There is a picture of Lord Oriel in the Royal Dublin Society House. He wears his robes as Speaker; it is from a painting by C. G. Stuart. Lord Oriel’s house has now been incorporated with two other houses, which form Nos. 33, 34, 35, part of Buswell’s family hotel. The Speaker’s room is shown to visitors.

Another inhabitant of Molesworth Street was Doctor Van Lewin, father of Letitia Pilkington, celebrated for her friendship with Swift. **

The Royal Irish Academy of Music, Westland Row**

This beautiful old house was built in 1771 by Nicholas Tench, Esq., who in that year purchased a lot or piece of ground in Westland back gardens1 then in the possession of William Clements, Vice-Provost of Trinity College. The name of the architect who built the house is not known. From the date it would probably be Ensor, who was busy in Merrion Square hard by.

There is a good entrance hall and staircase, and in the reception-rooms there are fine ceilings, with stucco ornamentations by the Italian artists then in Dublin. The small medallions let into the. ceiling are said to be by Boucher, but the date do not correspond; they are probably the work of Valdré or Marinari, most likely the latter.

The chimney-piece, which is here reproduced, is a beautiful design, somewhat ecclesiastical in its form; it is ornamented by small medallions let into the over-mantle and sides; these medallions are the work of Angelica Kauffmann, who was in Dublin in 1771, the year in which Mr. Tench purchased the ground; she carried away with her numerous orders, as well as portraits half begun-these were finished in her London studio.

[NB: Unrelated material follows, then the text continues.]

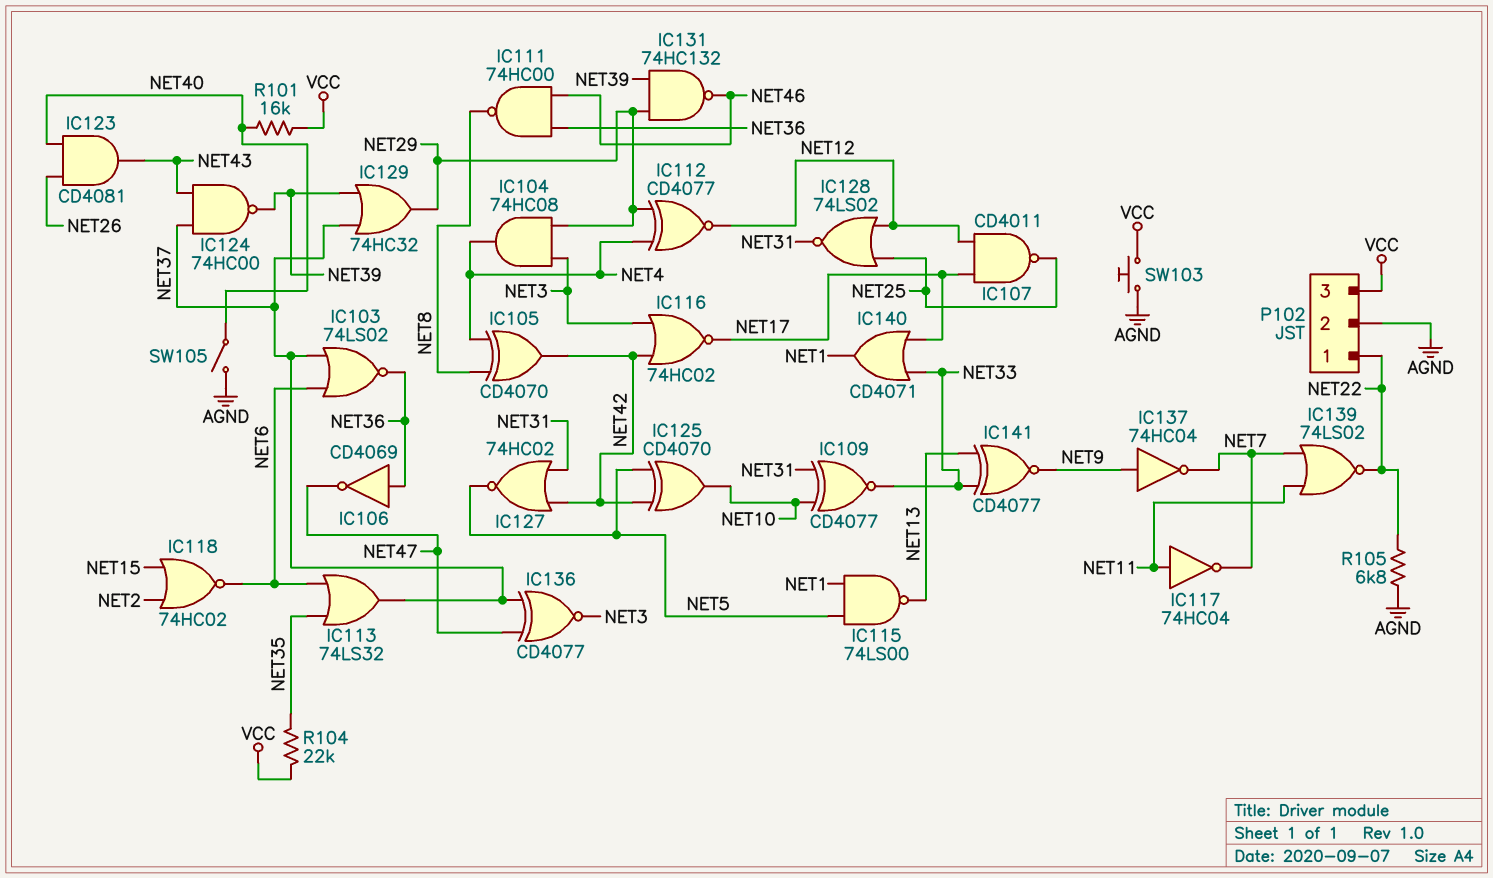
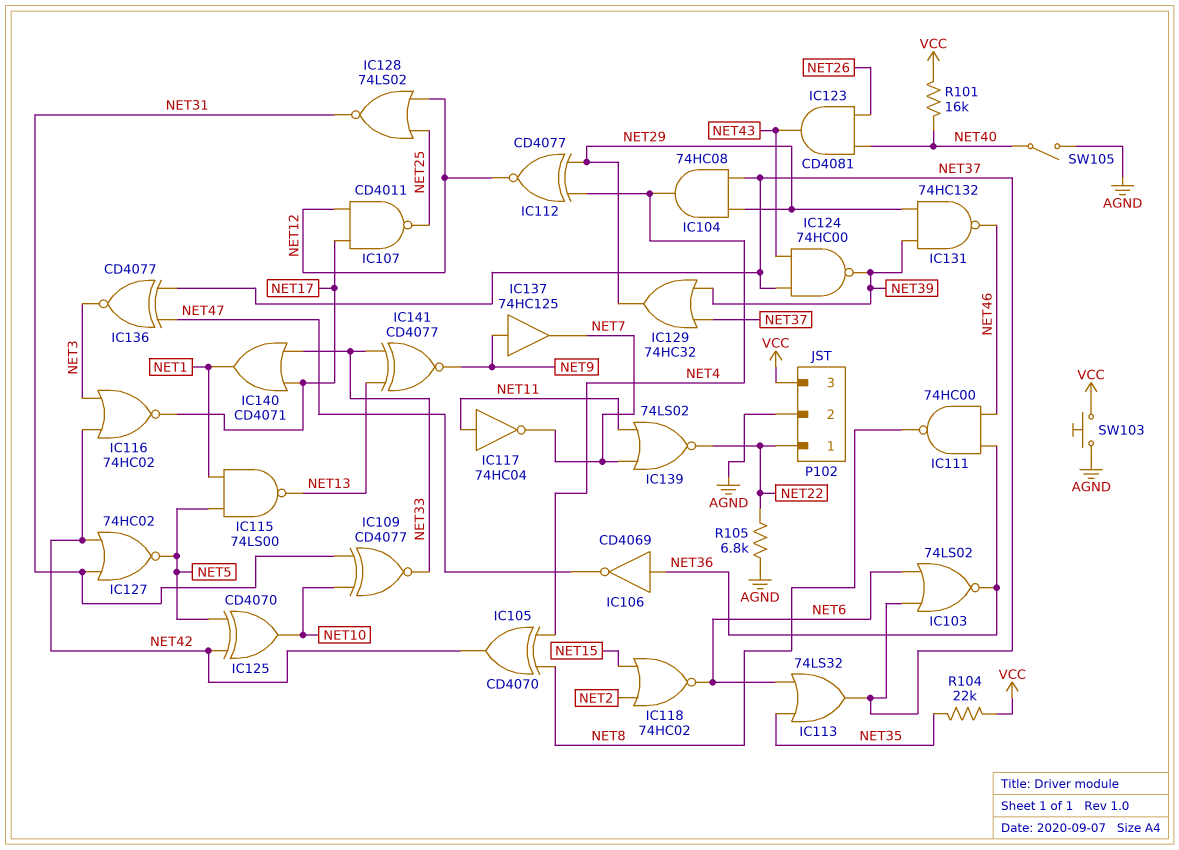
IC104: AND 74HC08 (in NET3, in NET29, out NET4) -> AND 74HC08 (in NET29, in NET37, out NET4)
IC137: NOT 74HC04 (in NET9, out NET7) -> buffer 74HC125 (in NET9, out NET7)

It might be that she had some hand in the ceiling decoration ; they are not, however, in her style, whereas no one conversant with her work can be in doubt as to the chimney-piece.

The story of an old house always bears with it the same feature - constant change of owner. No. 36, Westland Row passed from Nicholas Tench to Cadwaller Wray, from him to Thomas Disney, then to the family of Aylmer, from whom it came into the possession of its present owners, the trustees of the Royal Irish Academy of Music. This was in 1871, 100 years to the year since Nicholas Tench had taken over the lot to build himself a house.

Long before the London Academy of Music had come into existence there existed in Dublin 150 years ago a society called the Irish Academy of Music, which had been called into existence by the dilettante nobleman Lord Mornington. This society was exclusively amateur, and ceased, as many other institutions did, with the Act of Union; it revived however, in another form, the one now existent, which had its first home in Stephen’s Green, on the west side, No. 18, and which was instituted chiefly by amateurs, for the excellent purpose of instructing, at a comparatively small cost, those who wished to make music their profession.

Some 30 years ago amateur performances were annually given to aid the funds of the Academy. They resembled in character the performances given in Rome by the Societa Filarmonicae, the feature of which was the rows of fairest Roman ladies of the first quality and beauty, charmingly dressed, giving some work of Rossini’s or Donizetti’s. In Dublin precisely the same sort of entertainment took place annually. The violet eyes and oval faces equalled the beauty displayed at the Filarmonicae, and the music, we are assured, was of the best. In this way was recited *Ernani, Sonnambula, Trovatore, Norma, *etc. These pleasant concerts have long since been given up, probably because the standard of musical excellence is higher than in the Sixties.

Since its removal to Westland Row, the Royal Irish Academy of Music has done in the 26 years of its life exceptionally good work, turning out musicians who have made a home for themselves in all parts of the world.

The Irish are a musical race, and strangers visiting Dublin would do well to visit the Academy of Music, when they cannot fail to be struck with the great delicacy and purity of tone in the voices and the sympathetic touch of instrumentalists.

The Academy is under the most competent direction, and the interest taken in it by Sir Francis Brady, Mr. Macdonell, and others leaves nothing undone for the advancement of the pupils, many of whom have attained to a high standard of proficiency.